La plupart des équations fondamentales de la physique peuvent être formulées à partir du principe de moindre action. C'est notamment le cas en mécanique classique, en électromagnétisme, en relativité générale et en théorie quantique des champs.
Maupertuis a défini ainsi le principe de la moindre quantité d'action pour la mécanique dans son mémoire sur l’Accord de différentes lois de la nature qui avaient jusqu’ici parues incompatibles publié dans les Mémoires de l'Académie de Sciences de Paris du 15 avril 1744[1] :
« Lorsqu’il arrive quelque changement dans la nature, la quantité d’action, nécessaire pour ce changement, est la plus petite qui soit possible. »
Ce principe révéla toute sa valeur grâce aux travaux qui par la suite ont montré que, contrairement à l'opinion métaphysique de Maupertuis, il s'agit d'un principe extrémal, maximo-minimum, et non d'un minimum absolu : travaux d'Euler, Lagrange, Hamilton, Jacobi et Helmholtz.
Antérieurement Leibniz avait introduit des idées semblables, dont la compréhension de ce qu'il s'agit d'un principe extrêmal[2], au point que Couturat va jusqu'à dire que ce principe de moindre action « est dû à Leibniz, et non à Maupertuis, à qui on l'attribue d'ordinaire[3] ». Sous-jacente était l'idée, très répandue au XVIIe siècle, que la nature obéit à un principe d'économie au sens de parcimonie. Ce que le principe de Fermat (1657) avait introduit en optique, en postulant que la lumière se propage d'un point à un autre de façon à minimiser son temps de trajet.
En mécanique, le principe de moindre action affirme qu'un corps prend la direction qui lui permet de dépenser le moins d'énergie dans l'immédiat (ou d'acquérir le plus d'énergie dans l'immédiat), en tenant compte qu'il doit y avoir continuité du mouvement (positions et vitesses) s'il y a continuité des conditions physiques[4].

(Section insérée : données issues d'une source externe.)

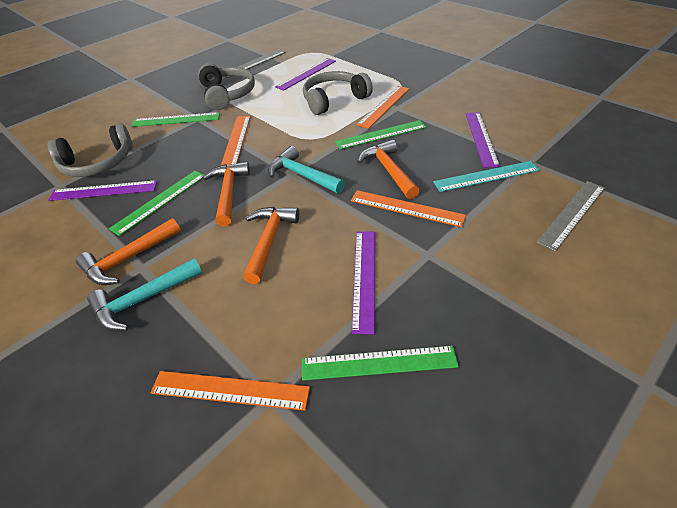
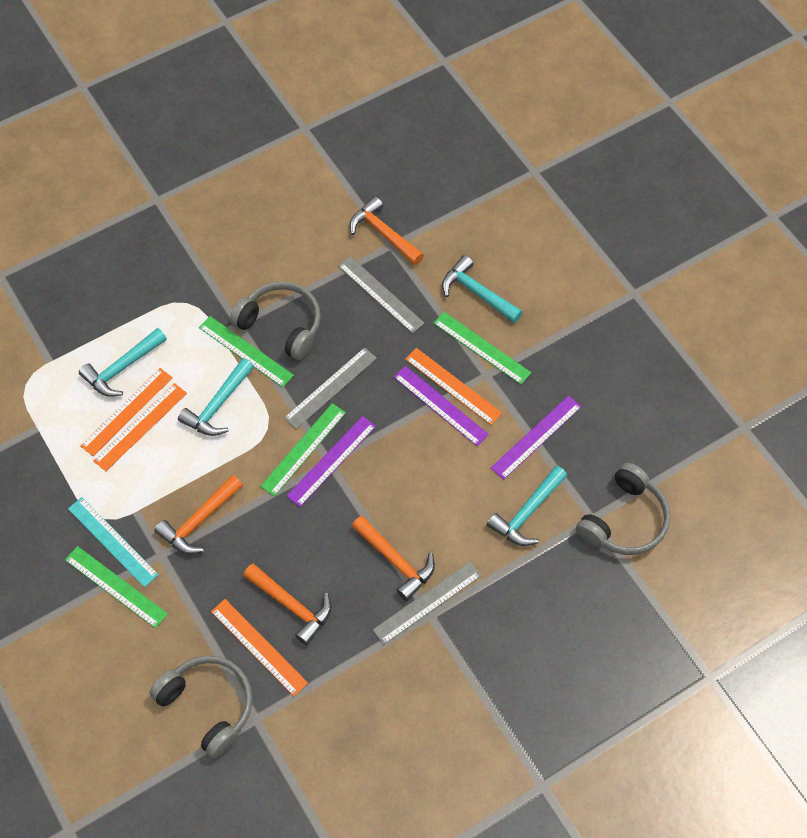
grey ruler: 2 -> 3
purple ruler: 4 -> 3
turquoise hammer: 2 -> 4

En reliant deux points, la trajectoire prise par le corps n'est pas toujours celle qui lui fait dépenser globalement le moins d'énergie car c'est la dépense immédiate (ou plutôt instantanée) d'énergie qui est minimisée (comme si le corps ne percevait que les conditions de son environnement immédiat) et si le chemin parcouru est long, un chemin plus court avec une dépense d'énergie immédiate plus élevée peut permettre une dépense globale inférieure. Une analogie avec la consommation en carburant d'une voiture peut être faite[Laquelle ?].

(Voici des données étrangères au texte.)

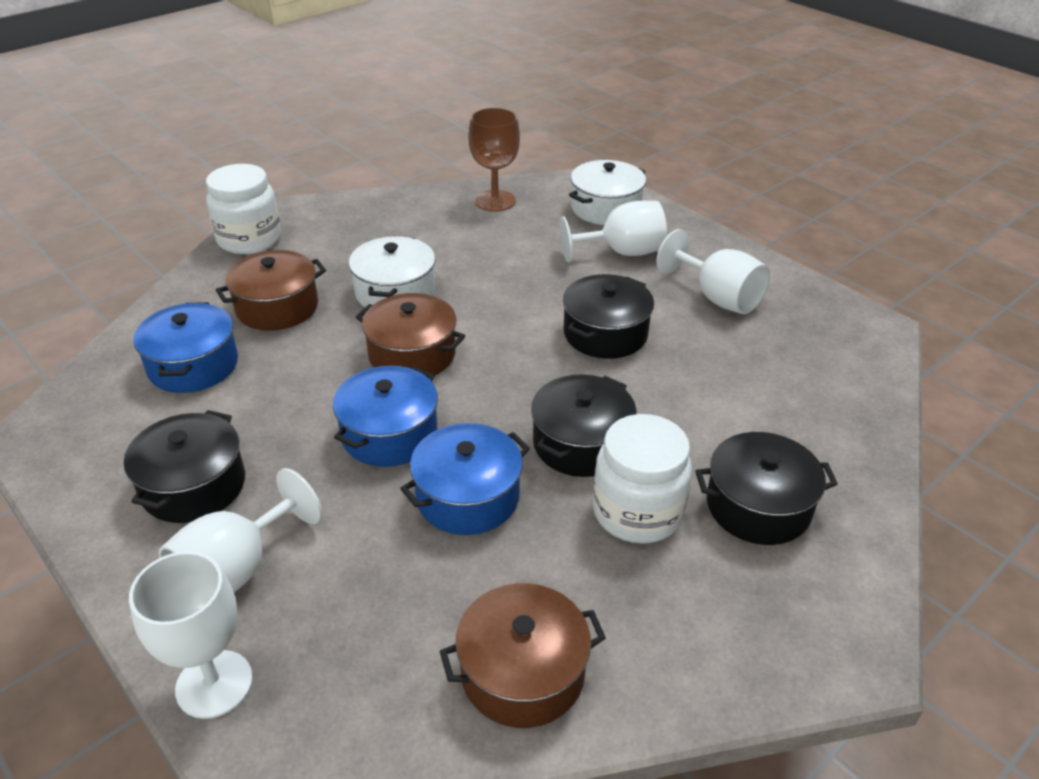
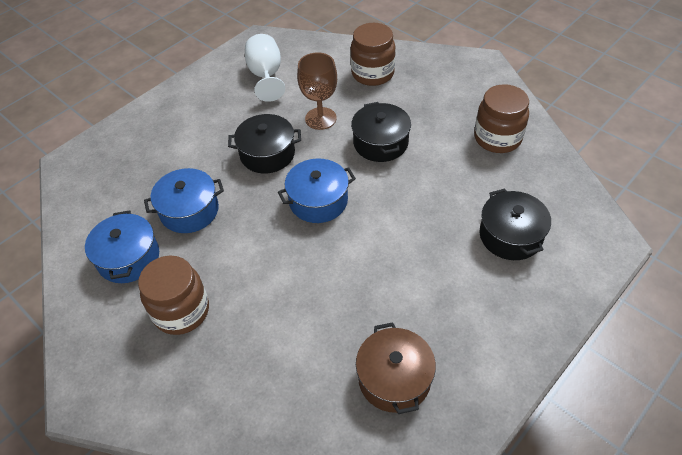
black pot: 4 -> 3
brown jar: 0 -> 3
brown pot: 3 -> 1
white goblet: 4 -> 1
white jar: 2 -> 0
white pot: 2 -> 0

Cette minimisation de la dépense immédiate d'énergie amène à ce que la dépense sur l'ensemble du chemin est soit un minimum local parmi les chemins très proches, soit seulement localement stationnaire (on parle alors de point col).
Dans ce « résumé », « énergie » signifie énergie cinétique, et une « dépense d'énergie » signifie que de l'énergie cinétique se transforme en énergie potentielle.
L'action se présente comme la sommation, le long du trajet du système, de la différence entre l'énergie cinétique et l'énergie potentielle.
La détermination du trajet se fait par une méthode variationnelle : les points extremum étant fixés, le temps de trajet aussi, on fait varier les trajets[5], et le ou les trajets physiquement admis sont ceux pour lesquels l'action est stationnaire par rapport aux variations infimes (du trajet).
Cette méthode aboutit aux équations d'Euler-Lagrange qui donnent des chemins sur lesquels l'action n'est pas toujours minimale par rapport aux autres proches et mathématiquement admissibles, mais sont parfois des points col : l'action est stationnaire pour les variations infinitésimales du trajet, et c'est un maximum pour certains types de variations, alors que c'est un minimum pour d'autres. Dans tous les cas ces chemins respectent les conditions physiques et sont donc réalistes. Toutefois, le long de chacun d'eux, si deux points sont assez proches (mesure faite par la longueur du chemin les séparant) alors on peut démontrer qu'entre eux ce trajet minimise l'action dans la méthode variationnelle[4],[6], ce qui justifie le nom du principe.
On peut interpréter cela comme équivalent aux deux conditions suivantes :
Il y a parfois un échange cyclique entre ces deux énergies (balancier sans frottement, satellite à orbite elliptique…) ou une stabilisation provisoire (bille immobile ou posée au fond d'un trou, satellite à orbite circulaire, etc.).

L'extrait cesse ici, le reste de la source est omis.